### The input ###

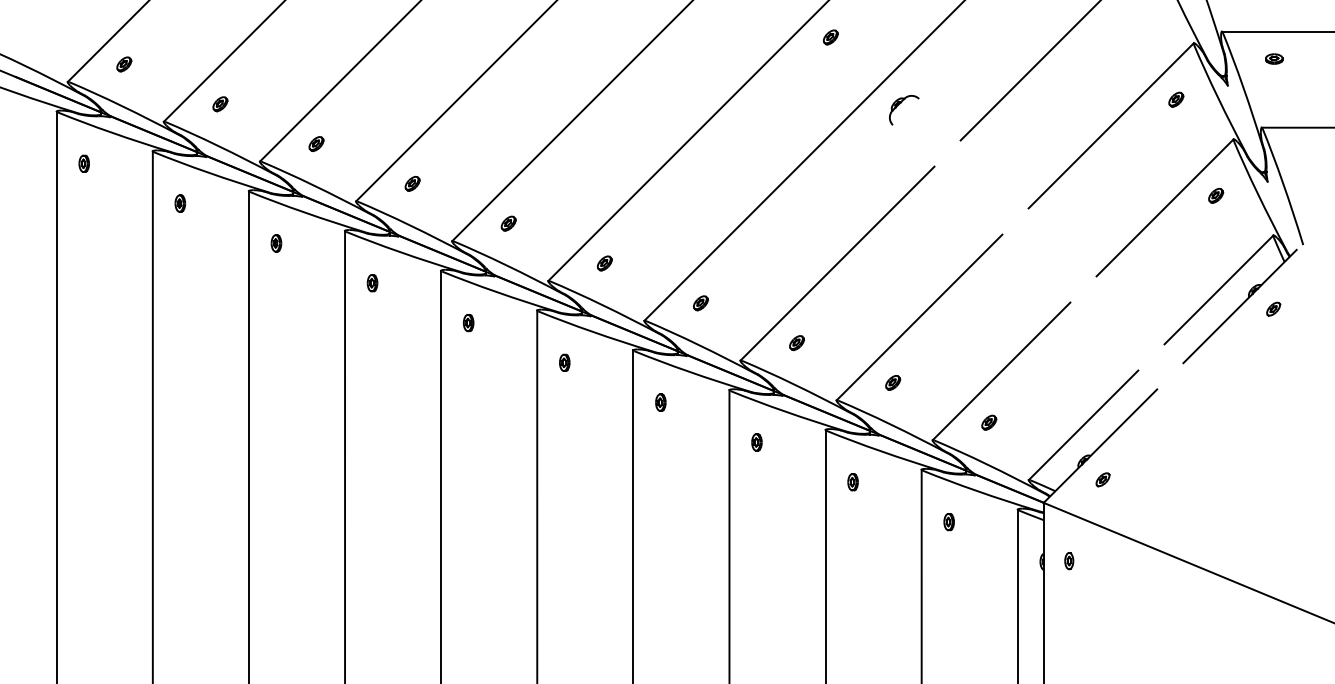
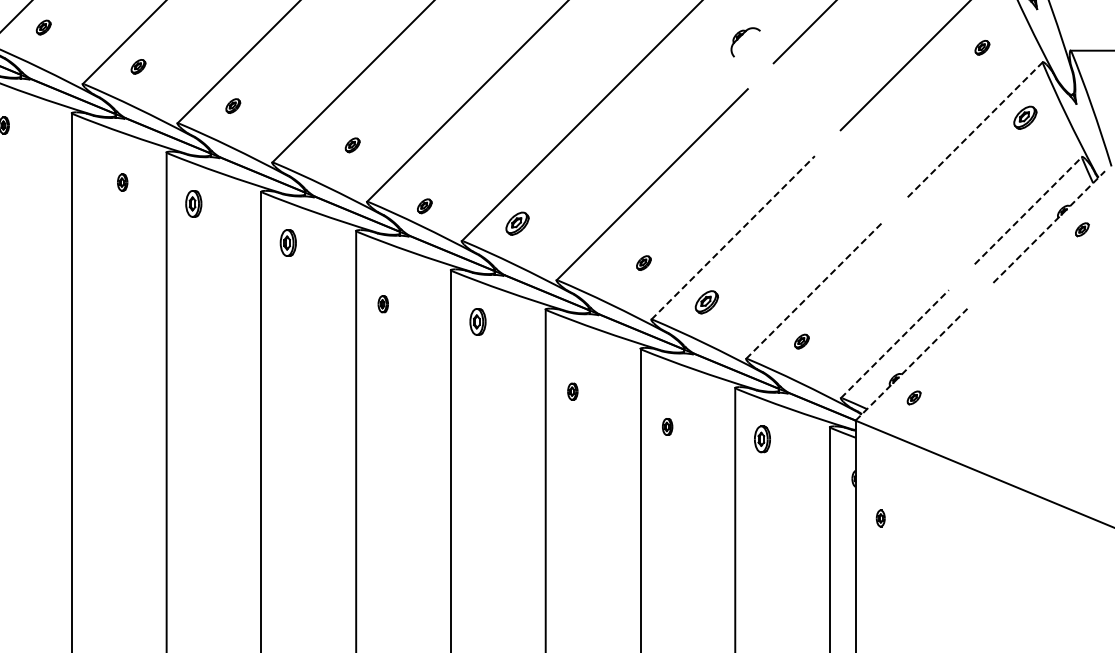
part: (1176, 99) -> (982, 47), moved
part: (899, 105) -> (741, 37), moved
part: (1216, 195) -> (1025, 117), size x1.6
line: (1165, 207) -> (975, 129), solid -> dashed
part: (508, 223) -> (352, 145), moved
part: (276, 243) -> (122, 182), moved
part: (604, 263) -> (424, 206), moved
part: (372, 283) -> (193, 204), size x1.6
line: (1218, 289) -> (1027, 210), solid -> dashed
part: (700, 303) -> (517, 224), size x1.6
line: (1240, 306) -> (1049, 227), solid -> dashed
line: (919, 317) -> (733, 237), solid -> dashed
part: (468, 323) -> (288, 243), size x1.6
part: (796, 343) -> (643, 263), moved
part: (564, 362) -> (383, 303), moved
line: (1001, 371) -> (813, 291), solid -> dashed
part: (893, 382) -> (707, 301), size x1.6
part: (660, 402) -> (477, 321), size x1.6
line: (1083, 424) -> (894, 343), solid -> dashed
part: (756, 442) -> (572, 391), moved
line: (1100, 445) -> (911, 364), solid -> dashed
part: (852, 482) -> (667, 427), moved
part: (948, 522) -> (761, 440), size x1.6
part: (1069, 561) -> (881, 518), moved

###

Scan the records above and report every line with the string "moved".

part: (1176, 99) -> (982, 47), moved
part: (899, 105) -> (741, 37), moved
part: (508, 223) -> (352, 145), moved
part: (276, 243) -> (122, 182), moved
part: (604, 263) -> (424, 206), moved
part: (796, 343) -> (643, 263), moved
part: (564, 362) -> (383, 303), moved
part: (756, 442) -> (572, 391), moved
part: (852, 482) -> (667, 427), moved
part: (1069, 561) -> (881, 518), moved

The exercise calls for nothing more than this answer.